The information presented in each of the included unaudited consolidated
financial statements, in the opinion of management, reflects all adjustments
necessary to a fair statement of the results for all interim periods. The
results for the three and nine months ended June 30, 1995 are not necessarily
indicative of the results to be expected for the full year.
The consolidated financial statements, as presented, are in summarized form,
and footnote disclosures normally included in financial statements presented in
accordance with generally accepted accounting principles, have been condensed or
omitted. Complete disclosures for the year ended September 30, 1994 are
presented in the Company's 10K filing which includes audited consolidated
financial statements.
2. Line of Credit
In June 1995, the Company signed a revolving credit agreement with
NationsBank of Florida, N.A. The funds available to the Company under the new
agreement amount to $6,000,000.00, increasing to $7,500,000 on May 15, 1996. The
agreement terminates on May 15, 1997 and bears interest at the floating prime
rate and is unsecured.

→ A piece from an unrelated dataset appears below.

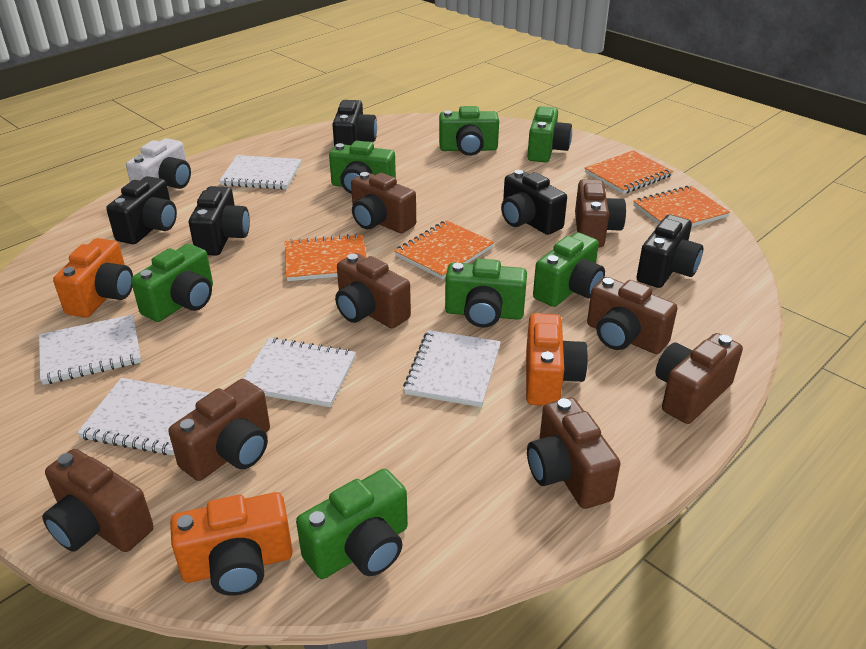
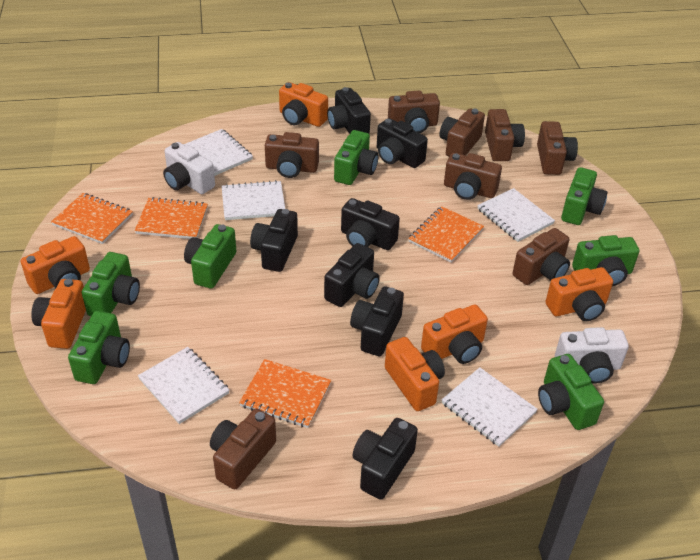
black camera: 5 -> 7
orange camera: 3 -> 6
white camera: 1 -> 2

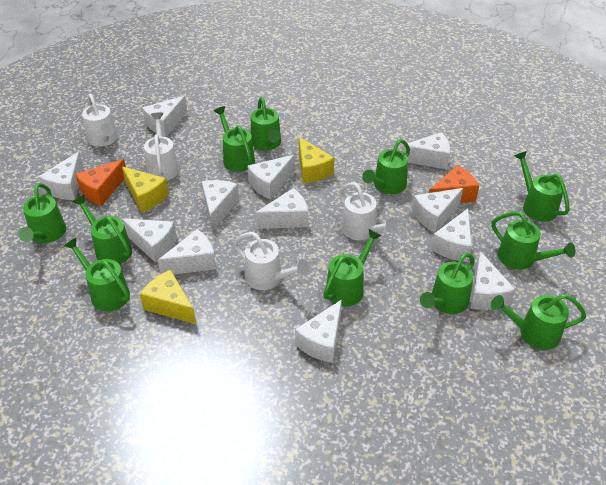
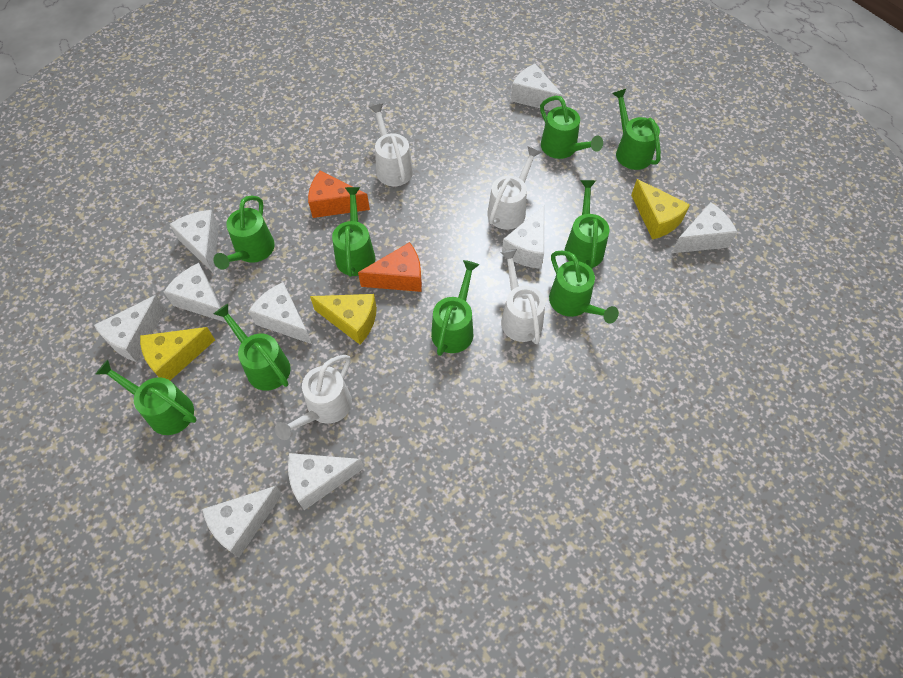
green watering can: 11 -> 9
white cheese: 12 -> 9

At June 30, 1995, the outstanding balance was $1,500,000.
3. Income per Common and Common Equivalent Share
Primary earning per share were based on the weighted average number of
common and common equivalent shares outstanding during the periods presented.
Equivalent shares consist of those shares issuable upon the assumed exercise of
stock options and warrants calculated under the treasury stock method, based on
average stock market prices in the periods.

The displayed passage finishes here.